Su questa visione si sono scatenate le interpretazioni e e le polemiche: Collodi era ancora mazziniano quando ha scritto il suo Pinocchio? O, disilluso dall’Italia nata dal Risorgimento (a cui aveva partecipato combattendo), riflette nel suo racconto un avvicinamento alla morale e alla teologia cattolica, appresa a suo tempo dalla madre, con cui era era tornato a vivere e dalle scuole religiose in cui era stato educato?

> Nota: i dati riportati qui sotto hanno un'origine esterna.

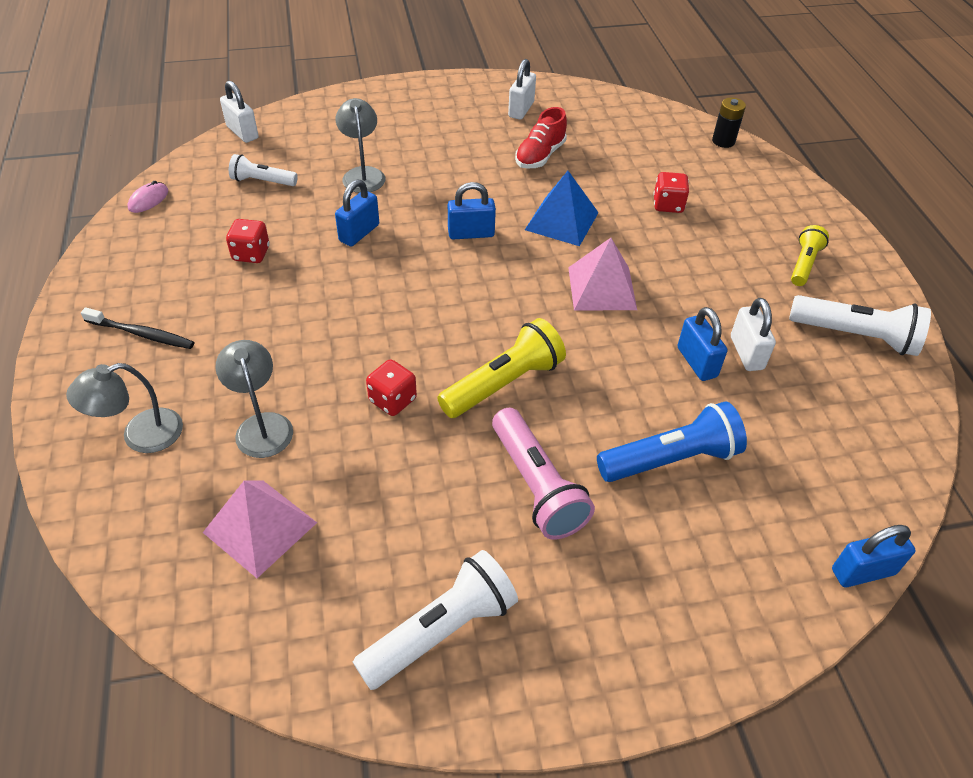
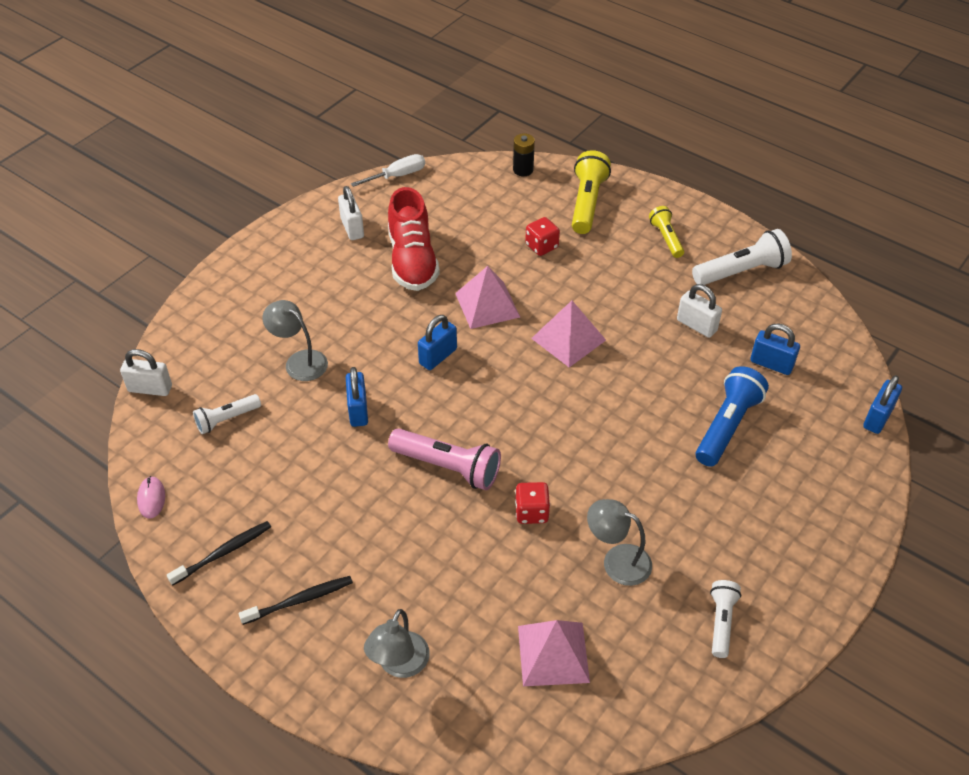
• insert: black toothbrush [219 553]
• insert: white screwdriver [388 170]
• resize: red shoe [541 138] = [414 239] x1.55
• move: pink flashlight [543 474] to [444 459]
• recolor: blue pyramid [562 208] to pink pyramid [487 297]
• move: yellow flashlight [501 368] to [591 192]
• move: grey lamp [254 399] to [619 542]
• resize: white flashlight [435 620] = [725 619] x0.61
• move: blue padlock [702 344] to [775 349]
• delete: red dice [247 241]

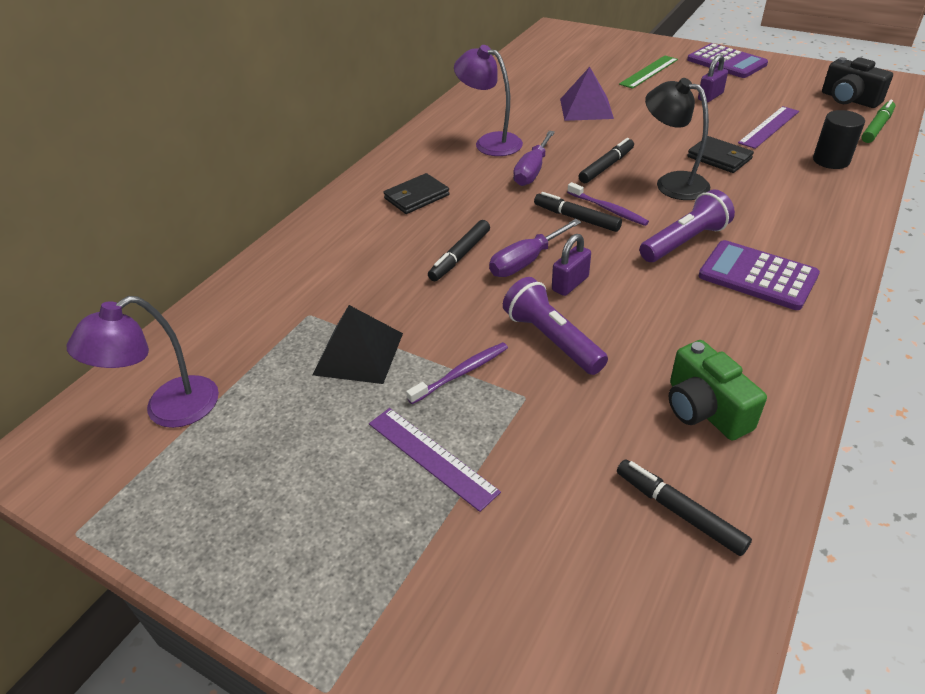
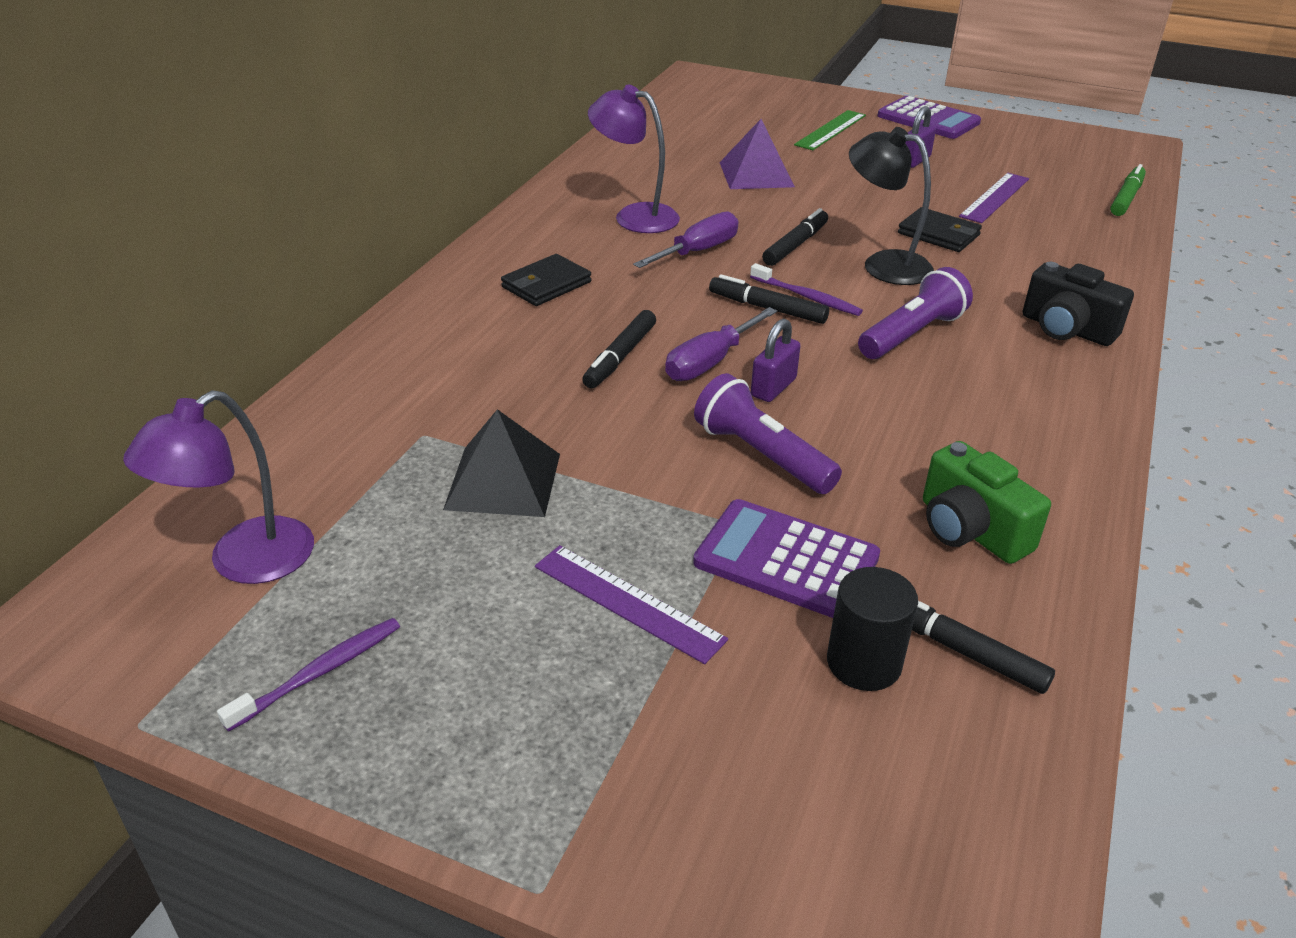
• move: purple toothbrush [457 373] to [308 675]
• rotate: purple screwdriver [534 158] = [686 240] 150 degrees counterclockwise
• move: purple calculator [759 275] to [786 558]
• move: black cylinder [839 139] to [872 629]
• move: black camera [857 82] to [1078 304]

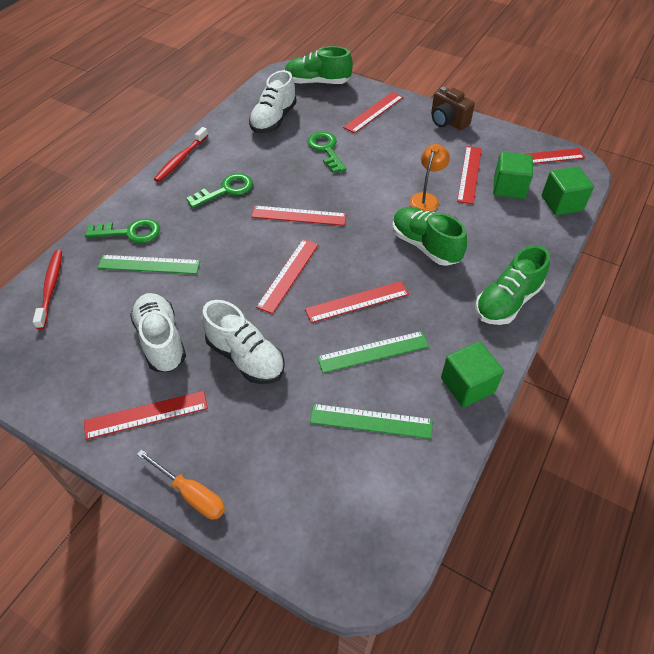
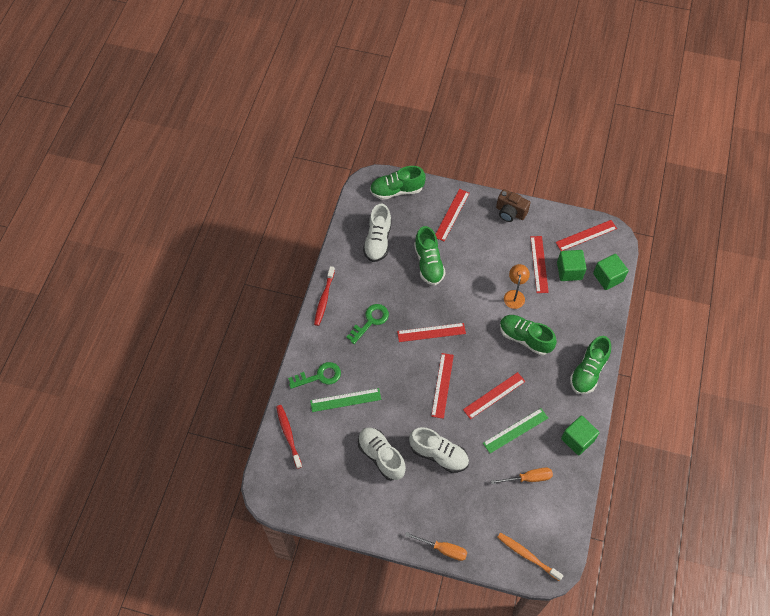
• replace: green key [326 152] to green shoe [430 255]
• replace: green ruler [371 421] to orange screwdriver [522 476]
• insert: orange toothbrush [530 557]
• delete: red ruler [146 415]

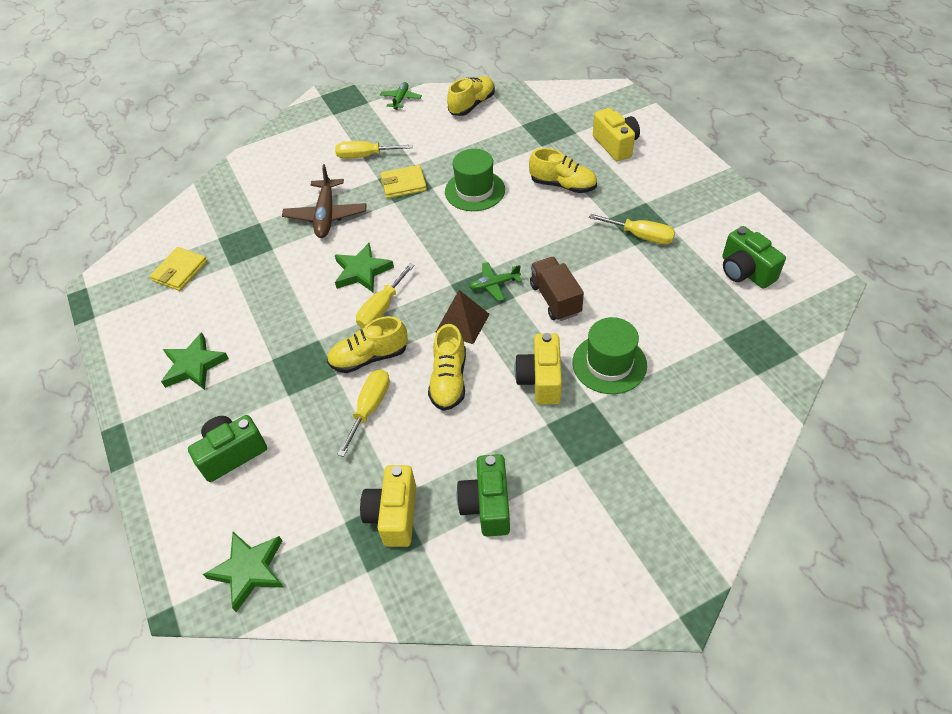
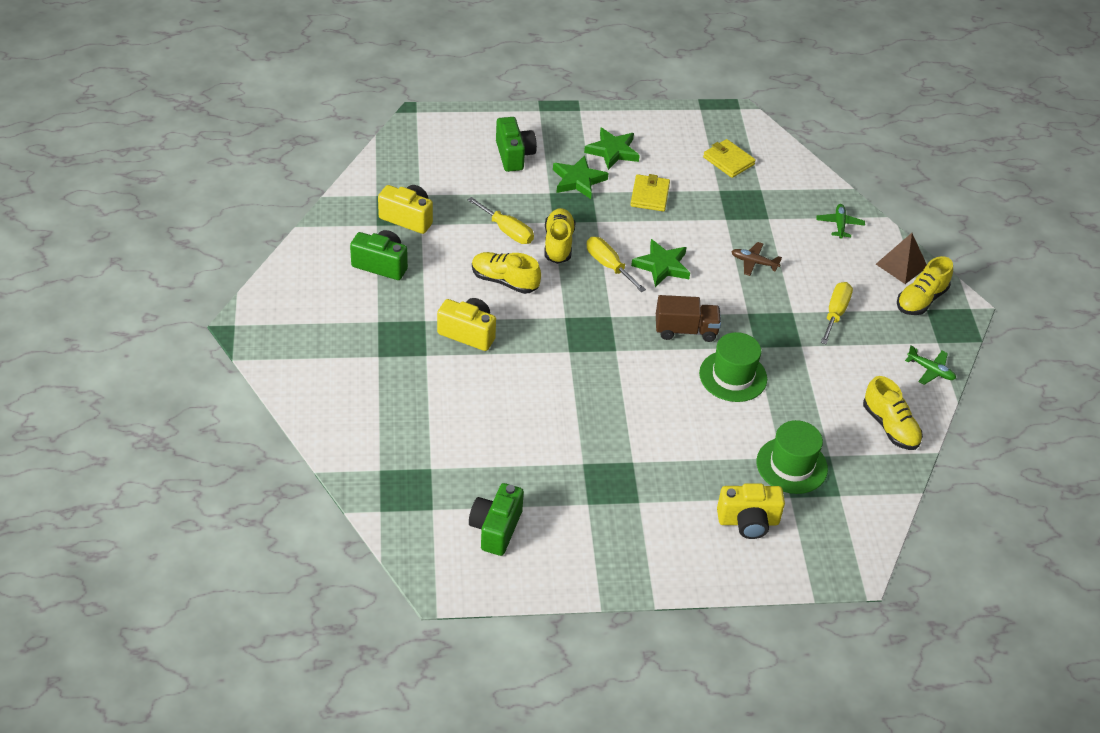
• rotate: green camera [754 257] = [496 519] 60 degrees counterclockwise
• move: green star [243 572] to [580 177]
• move: yellow wallet [403 182] to [650 192]
• move: brown truck [557 289] to [688 318]
• resize: brown plane [324 201] = [756 259] x0.58
• move: green hat [609 355] to [792 457]
• move: green plane [495 281] to [840 221]
• move: brown pyramid [462 317] to [901 258]
• move: yellow shoe [563 170] to [925 285]
• delete: yellow screwdriver [632 229]

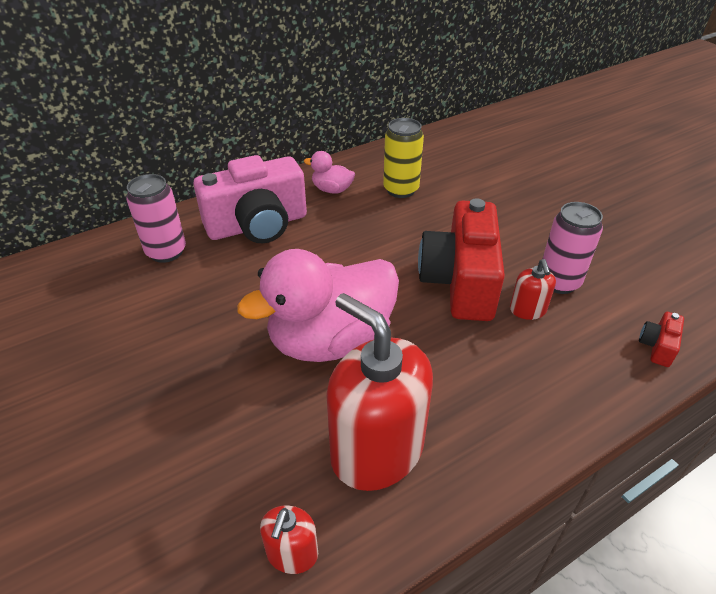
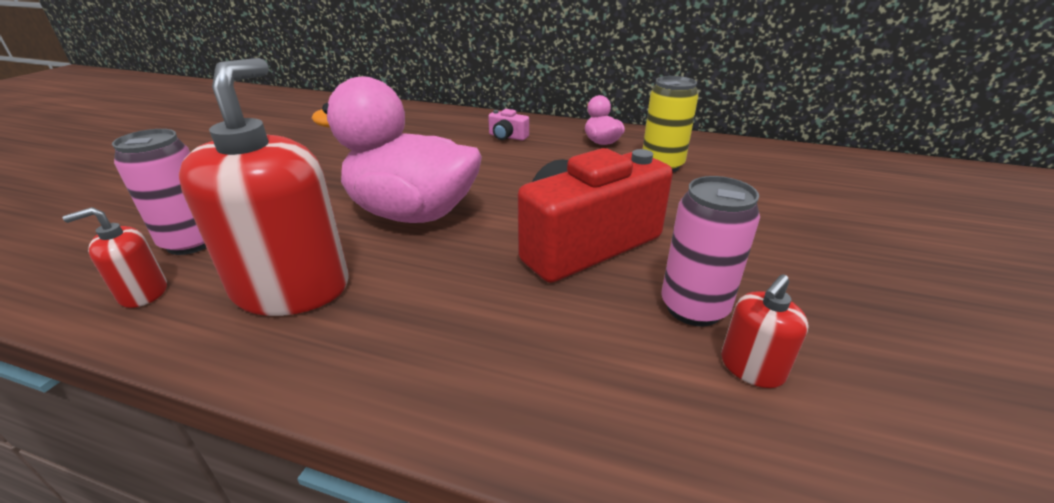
• move: pink can [156 218] to [159 192]
• resize: pink camera [250 199] = [508 125] x0.40
• move: red soap dispenser [533 289] to [765 331]
• delete: red camera [661 339]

Il tema dell’impianto ideologico del racconto è stato molto dibattuto, e in particolare la contrapposizione tra Mazzini e la Chiesa come fonti ispiratrici di Collodi a suo tempo ha dato origine a una garbata polemica tra Giovanni Spadolini e il cardinale Giacomo Biffi. In realtà Collodi per quanto deluso dell’esito risorgimentale esprimeva e raccomandava le idealità nazionali di lavoro, di operosità, di sacrificio ritenute necessarie alla vita dell’Italia appena nata. Proponeva una pedagogia del lavoro e della famiglia, il rifiuto dell’illusione dei facili arricchimenti e dell’ozio. Chi non segue questi insegnamenti finisce in carcere o in ospedale, o si trasforma in asino e muore di stenti. La vita che deve affrontare il bambino dell’Italia descritta dallo scrittore toscano è dura. Il racconto si conclude con Pinocchio divenuto ragazzino che guarda le sue spoglie burattinesche «con grandissima compiacenza» ed esclama: «Come ora son contento di essere diventato un ragazzino perbene!» Obiettivo pedagogico raggiunto che è dispiaciuto e dispiace a molti – come assai poco amati sono la fata dai capelli turchini e il grillo parlante – ma che era quello di Collodi. Una pedagogia assai vicina a quella di Edmondo De Amicis e, vista da oggi, non così lontana da quella cattolica di allora. Pinocchio e Il Cuore non contengono nessuna allusione alla dottrina e al magistero della Chiesa, aspetto rilevante non tanto nel primo che è una fiaba ma nel secondo, che ci presenta lo svolgimento dell’anno scolastico senza accenni alle festività religiose. E l’interpretazione teologica proposta dal cardinale Biffi convince poco, la creazione di Pinocchio sembra una bonaria parodia di quella dell’uomo contenuta nella Bibbia più che una sua riproposizione. La pedagogia del lavoro, del dovere e della famiglia, però, era comune tanto ai cattolici quanto ai mazziniani, e Pinocchio e Il Cuore sono entrati nelle famiglie di tutti gli italiani.
Una pedagogia che, in Pinocchio, per fortuna si fonde in un incantevole apparato fiabesco, animato dai simboli e dagli archetipi indicati da Agamben.